The Powerful Tools for Caregivers program provides caregivers with tools and strategies to better handle the unique challenges they face.

Program Origins and Development

Powerful Tools for Caregivers (PTC) and all materials were developed over 3 years of pilot testing, refinement and evaluative research to assess the program’s effectiveness. Initiated through grant funding, the program has been offered since 1998 in the United States. There are 3,000 trained PTC Class Leaders in 40 states as of 2015. Since the program’s inception, Powerful Tools for Caregivers materials have reached over 80,000 caregivers.


PTC is based on the highly successful Chronic Disease Self-Management Program developed by Dr. Kate Lorig and her colleagues at Stanford University.

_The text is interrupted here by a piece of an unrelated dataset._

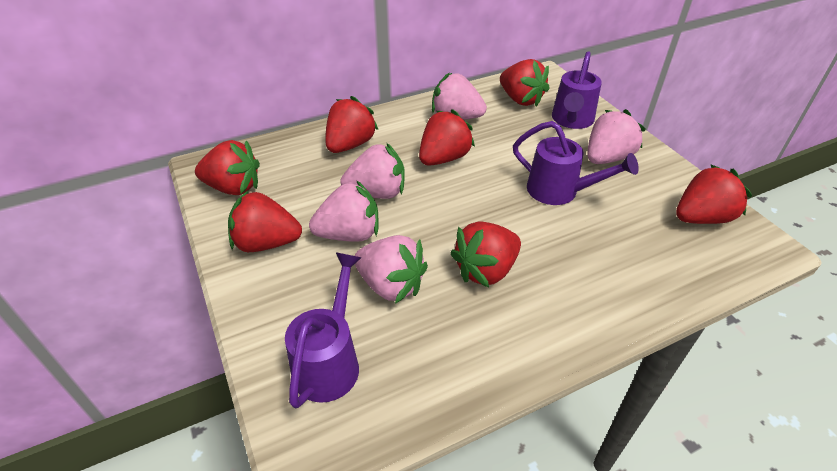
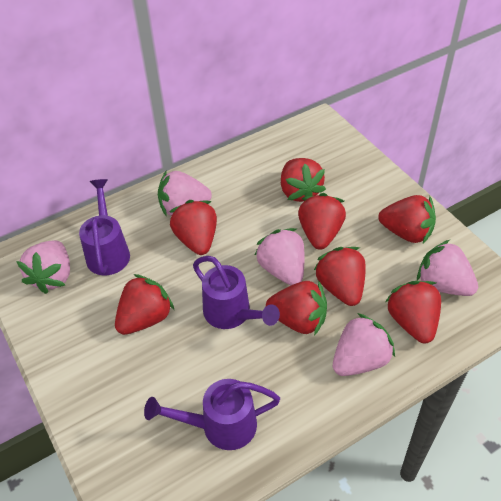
red strawberry: 7 -> 8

Brief Description of Caregiver Class Content

Brief Description of Caregiver Class Content

In the six weekly classes, caregivers develop a wealth of self-care tools to:

  • reduce personal stress, change negative self-talk, communicate their needs to family members and healthcare or service providers, communicate effectively in challenging situations
  • recognize the messages in their emotions, deal with difficult feelings, and make tough caregiving decisions.
  • Class participants also receive a copy of The Caregiver Help book, developed specifically for the class.

Research and Outcomes

In the years since the program began, a great deal of research, evaluation and revision has been done to ensure its continued value and success. The 6-week PTC class has been shown to have a positive impact on caregiver health for a diverse group of caregivers including rural, ethnic minorities, adult children of aging parents, well-spouses/partners, caregivers at differing stages in their caregiving role, living situations, financial and educational backgrounds. Data from class participant evaluations indicates the PTC program significantly improves:

  • Self-Care Behaviors: (increased exercise, use of relaxation techniques and medical checkups.)
  • Management of Emotions: (reduced guilt, anger, and depression.)
  • Self-efficacy (increased confidence in coping with caregiving demands.)
  • Use of Community Resources: (increased utilization of community services.)

National Recognition

In 2007, PTC received the National Family Caregiver Award for innovation, responsiveness and effectiveness from the National Alliance for Caregiving and the MetLife Foundation. In 2009, PTC received the Network of Multicultural Aging Excellence Award from the American Society on Aging/AARP. In 2012, the PTC program was recognized by the Administration on Aging as having met its highest level criteria for evidenced-based programs.

Powerful Tools for Caregivers - Class Description

Class #1: Taking Care of You

This class sets the stage for the entire course. It emphasizes that the focus is on “YOU, the caregiver, not on the family member receiving care,” and that caregivers will develop a “box of self-care tools.” The challenges of caregiving and significance of caregiver self-care are dramatized through a video. Beginning in this class, caregivers make a weekly action plan for self-care.

Class #2: Identifying and Reducing Personal Stress

Four steps are presented for effective stress management: (1) Identifying early warning signs, (2) Identifying personal sources of stress, (3) Changing what you can change and accepting what you cannot change, and (4) Taking action. Tools to reduce stress are discussed. Participants learn how to change negative self-talk – which increases stress and erodes confidence – to positive self-talk. Beginning in this class, caregivers learn five relaxation activities that are easy to incorporate into their daily lives.

Class #3: Communicating Feelings, Needs, and Concerns

Participants learn how to communicate their feelings, needs and concerns more effectively by using “I” messages. Through brief dramatizations, participants experience the impact of both “I” messages and “You” messages (which tend to sound blaming and put people on the defensive). They practice changing “You” messages to “I” messages, and identifying when statements beginning with the word “I” are actually “Hidden You” messages.

Class #4: Communicating in Challenging Situations

Participants practice two communication tools – assertiveness and Aikido – which are helpful in difficult situations. They learn a four-step process, called DESC (Describe, Express, Specify, and Consequence) for using the assertive style of communication. With Aikido, participants learn how to align and find “common ground” with a person who is distressed. A segment highlights guidelines for communicating with a person who is memory impaired.

Class #5: Learning From Our Emotions

The overriding theme of this class is “our emotions are messages we need to listen to.” It emphasizes that feelings occur for a reason and that feelings are neither good nor bad. Focus is on identifying constructive ways for dealing with difficult feelings – especially anger, guilt, and depression – and resources for professional help.

Class #6: Mastering Caregiving Decisions

Focus is on the internal emotional process caregivers go through when they experience a life change. Tools for dealing with changes and for making tough decisions – including a seven-step decision-making model and the family meeting – are discussed.